Low interest rates on deposits and uncertainty in real estate has in turn leant the stock market appeal as an avenue for investment. Chinese stock markets have seen some spectacular rises. Between mid-2014 and mid-2015, the Shanghai market index grew 150%. In dollar terms that is a growth larger than any other stock market in a 12-month period. It is larger than the entire US$5 trillion value of the Japanese stock market.

The steep 40% plunge that followed left many investors ruined, especially those who had borrowed to make the investments.

The power of the export lobby and its virtual monopoly on credit has also encouraged the rise of a shadow banking sector, to which other sectors can turn for credit. The shadow banking sector is made up of financial institutions outside the normal regulated banking system. They tend to deal in some of the more exotic financial instruments and are a means of keeping transactions, often involving excessive leveraging, off the balance sheets of financial institutions.

The shadow banking sector, and its highly-leveraged investments in things such as mortgage-backed securities and CDOs (Collatoral Debt Obligations), played a pivotal role in bringing about the GFC.

Bello cites a study that estimates that by the end of 2013, China’s shadow banking risk assets totalled US$4.7 trillion, or 53% of GDP. He also points out, however, that the global average is 120% of GDP.

A possible risk of crisis lies in the relation between shadow banking and the real estate sector, to which a significant proportion of shadow banking is connected. A bursting of the real estate market bubble would lead to a leap in non-performing loans and a crisis in shadow banking like that in the GFC.

In spite of the subtitle of the book hinting that China might be the epicentre of a new crash, the picture Bello paints of the global economy is no rosier than the picture he paints of the Chinese economy. Much of the book is a very good survey of the global development of the GFC and the responses to it.

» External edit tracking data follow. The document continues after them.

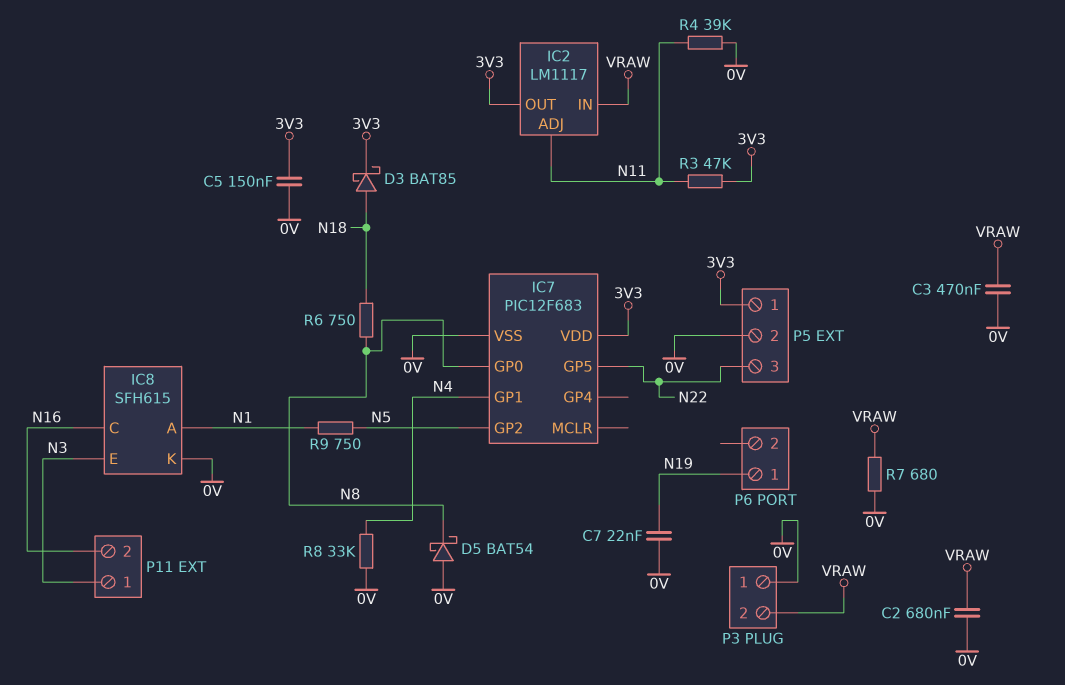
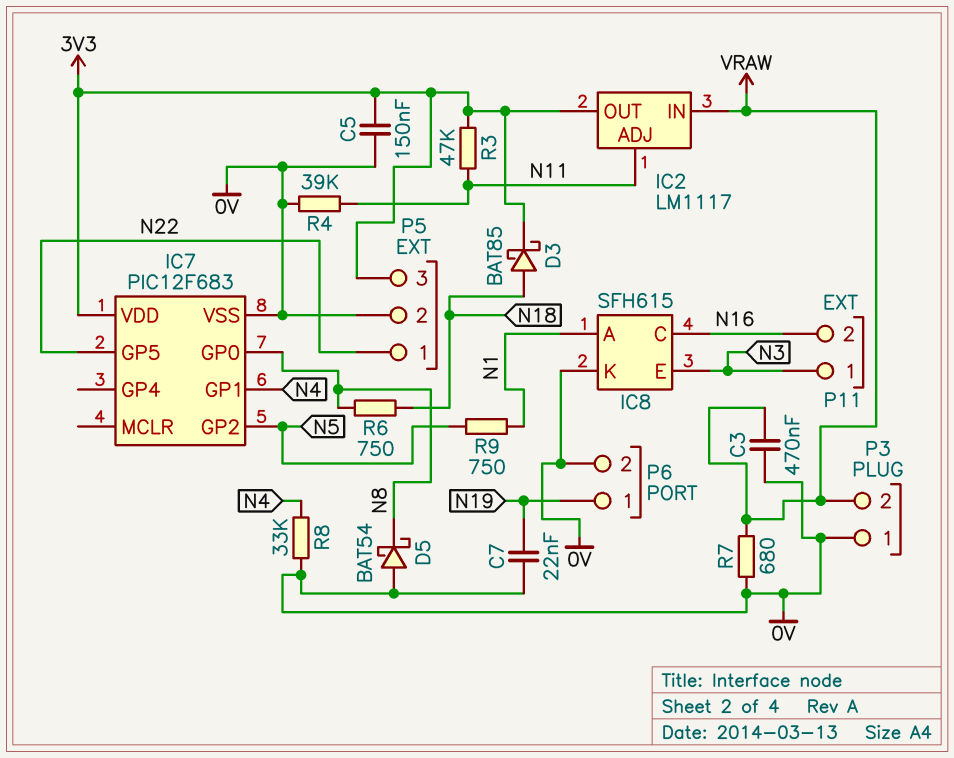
C2: 680nF (0V, VRAW) -> none
P5 pin 1: 3V3 -> N22
P5 pin 3: N22 -> 3V3
P6 pin 2: none -> 0V

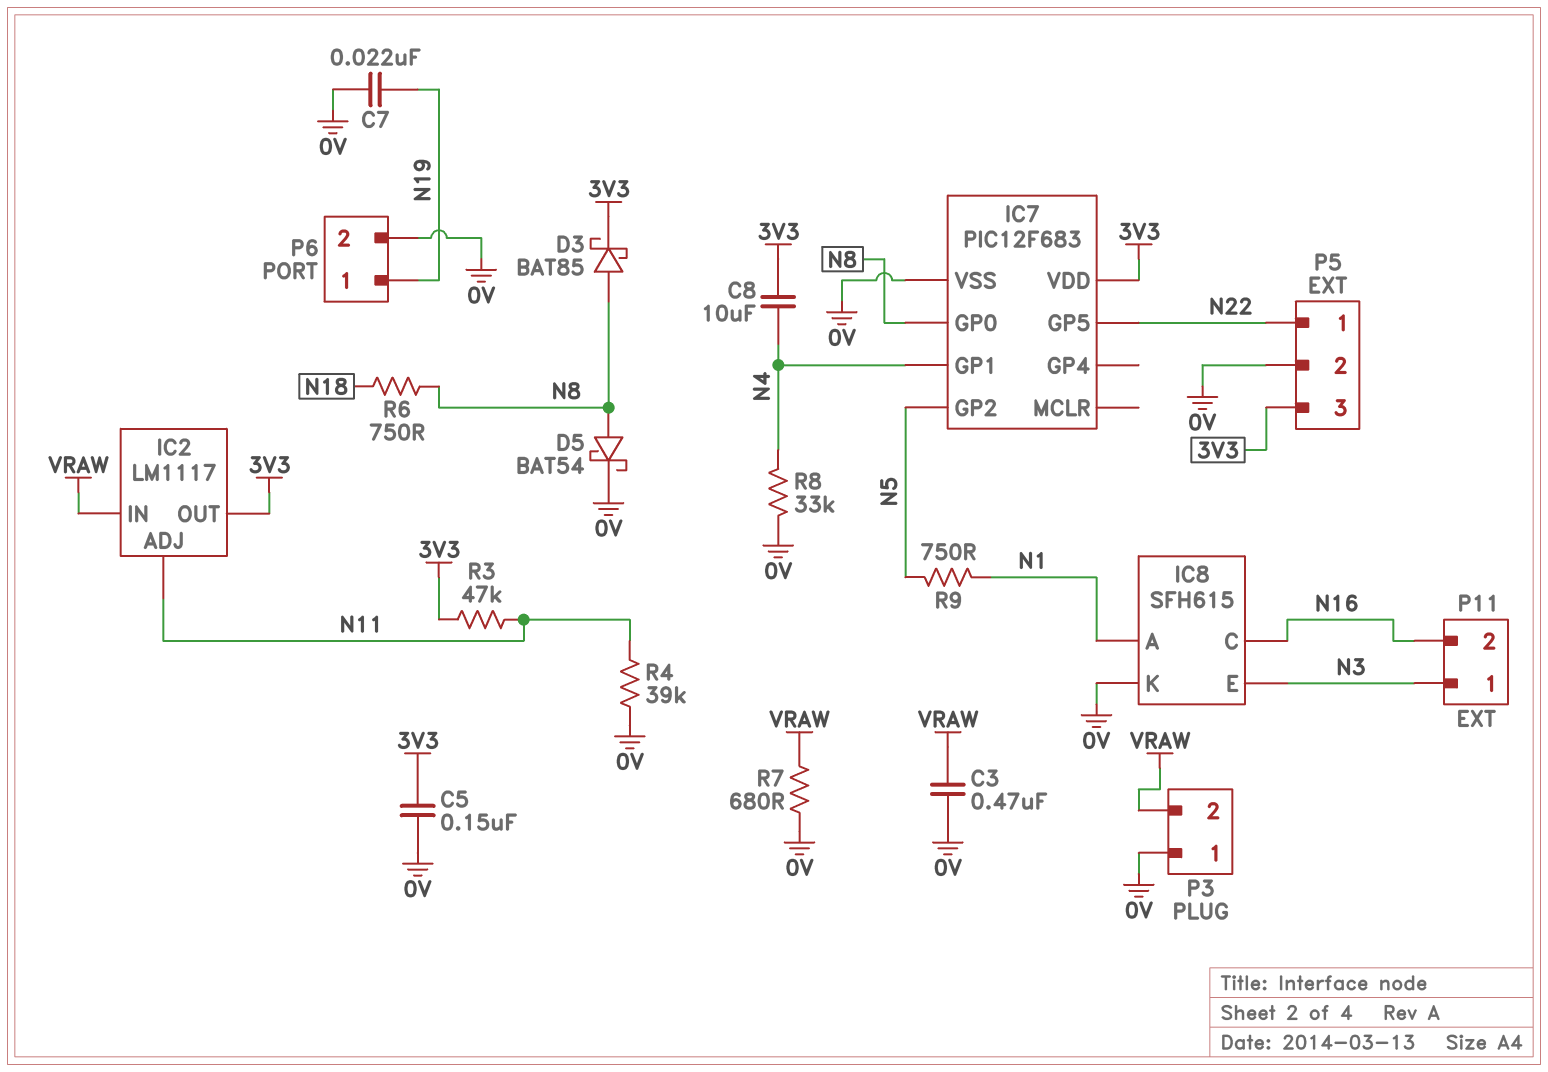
C8: none -> 10uF (3V3, N4)
D3: schottky BAT85 (A N18, K 3V3) -> schottky BAT85 (A N8, K 3V3)
D5: schottky BAT54 (A 0V, K N8) -> schottky BAT54 (A N8, K 0V)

In assessing the risk of a Chinese crash, Bello probably makes insufficient allowance for the potential of government intervention to prevent or ameliorate economic crises. Chinese capitalism is far from being free-market capitalism. The government has more levers to use in the economy than the governments of other major economies. It has also shown fewer ideological qualms about doing so, albeit this is contested and under pressure from different sectors.

Major sectors of the economy are still largely state-owned, in spite of the trend towards privatisation in the past few decades. This means it has more scope to use stimulus measures to direct investment productively. This contrasts to a more standard Keynesian stimulus, where governments merely pump money into the economy and cross their fingers it will be invested productively rather than merely pocketed, off shored or gambled on the stock exchange.

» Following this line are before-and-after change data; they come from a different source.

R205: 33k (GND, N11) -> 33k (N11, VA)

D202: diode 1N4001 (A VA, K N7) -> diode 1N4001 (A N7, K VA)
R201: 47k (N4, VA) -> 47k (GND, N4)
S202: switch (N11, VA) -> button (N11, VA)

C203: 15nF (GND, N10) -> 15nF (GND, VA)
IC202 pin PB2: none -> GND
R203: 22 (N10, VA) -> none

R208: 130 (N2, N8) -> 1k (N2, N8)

Notably, the banking sector is still largely state owned, giving the government more control over preventing or managing financial crises. However, as Bello points out, this is challenged by the growing shadow banking sector. The shadow banking sector is itself significantly dependent upon borrowing from the formal banking sector so its collapse would have a knock-on effect.

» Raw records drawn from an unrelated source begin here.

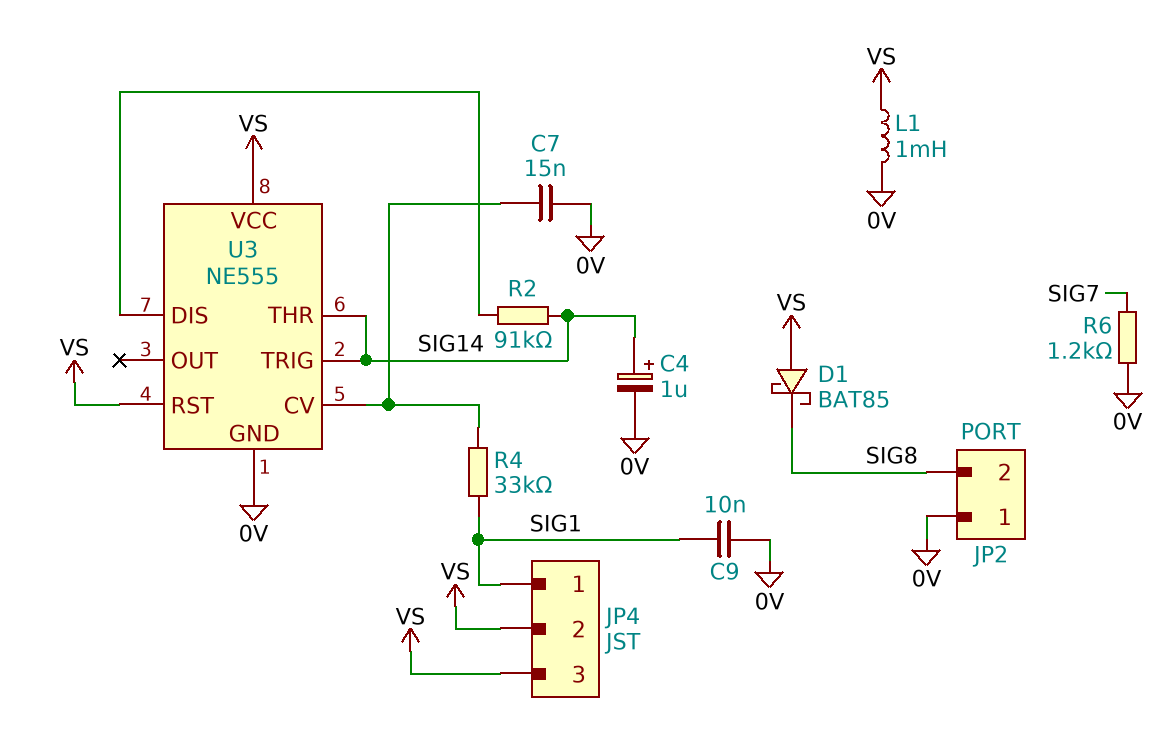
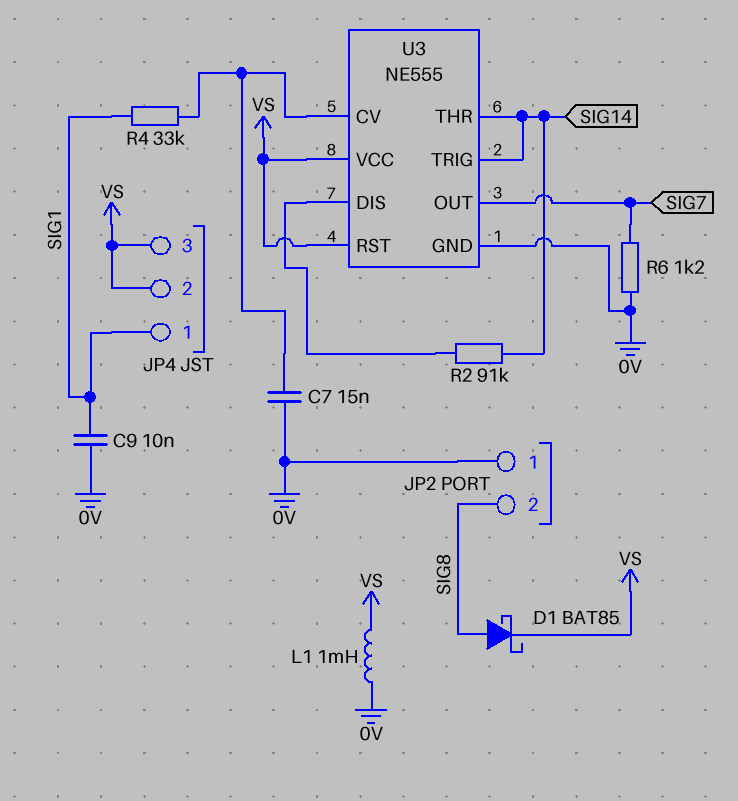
C4: 1uF (plus SIG14, minus 0V) -> none
D1: schottky BAT85 (A VS, K SIG8) -> schottky BAT85 (A SIG8, K VS)
U3 pin OUT: none -> SIG7

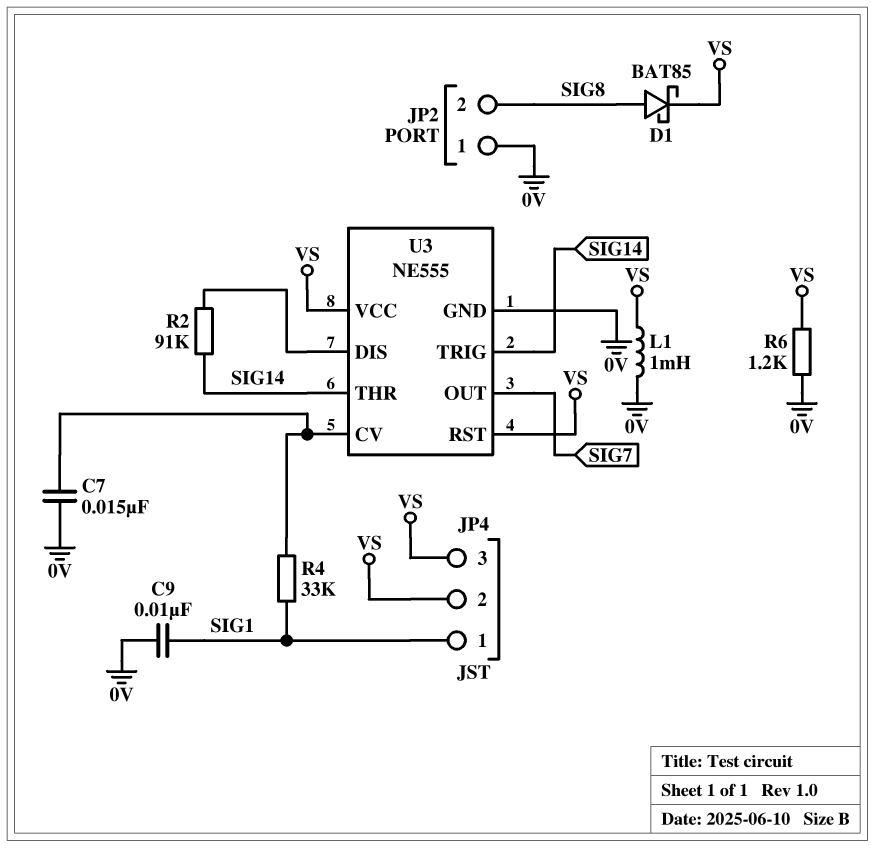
R6: 1.2k (0V, SIG7) -> 1.2k (0V, VS)

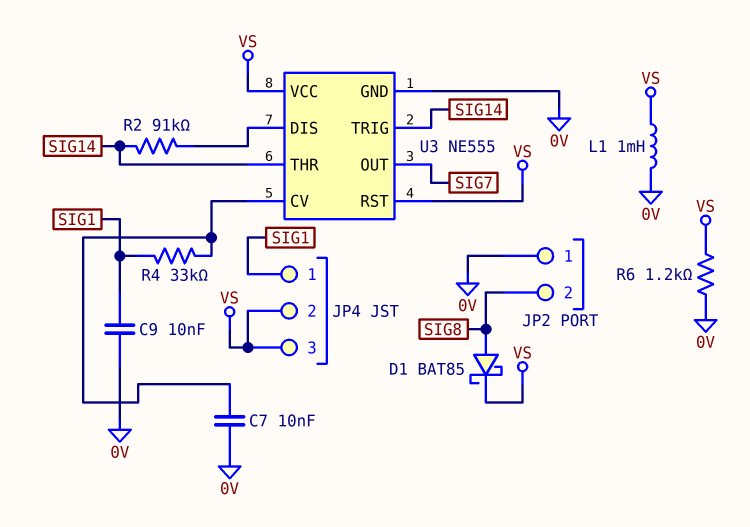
C7: 15nF (0V, U3/CV) -> 10nF (0V, U3/CV)

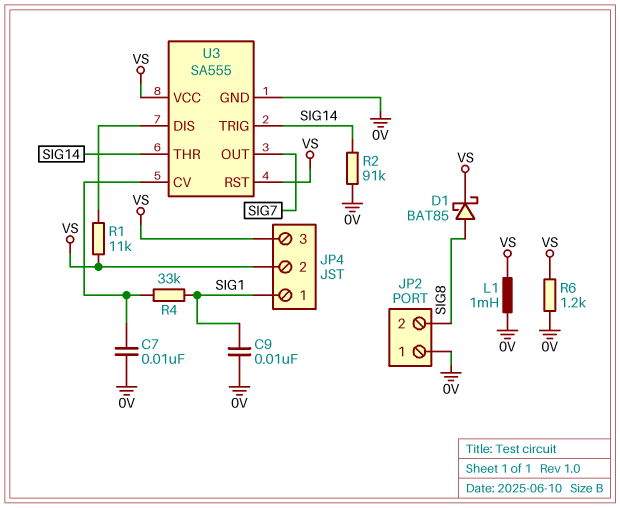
R1: none -> 11k (U3/DIS, VS)
R2: 91k (SIG14, U3/DIS) -> 91k (0V, SIG14)
U3: NE555 -> SA555

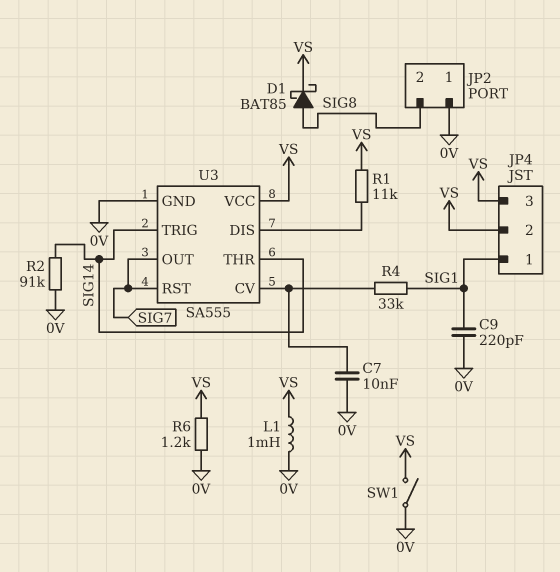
C9: 10nF (0V, SIG1) -> 220pF (0V, SIG1)
SW1: none -> switch (0V, VS)
U3 pin RST: VS -> SIG7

During the GFC, the US administration of George W Bush struggled to get lawmakers to approve its bailout package. As the economy headed for an even worse crash than that underway, lawmakers were so ideologically committed to the free market that they refused to accept government intervention. This was the case even when that intervention was primarily directed at rescuing the major capitalist financial institutions.

In Europe, governments pushed austerity measures as a response to the crisis, helping contract their economies just as they were headed into trouble.

The Chinese government, however, responded to the GFC with a stimulus program of US$585 billion. Relative to the size of its economy, this was far bigger than Barack Obama’s US$787 billion US stimulus program, which had to be watered down to appease free market ideologues. As a consequence, China’s growth was slowed by the GFC but stayed well away from falling into recession like most economies.

That said, such measures may be more adept at ameliorating crises, but they cannot solve underlying problems. China clearly has some serious ingredients for an economic crash.

The same, however, can be said for much of the rest of world. There’s no clear answer as to where the trigger for the next crash will come from, but there is significant scope for it to spread when it does.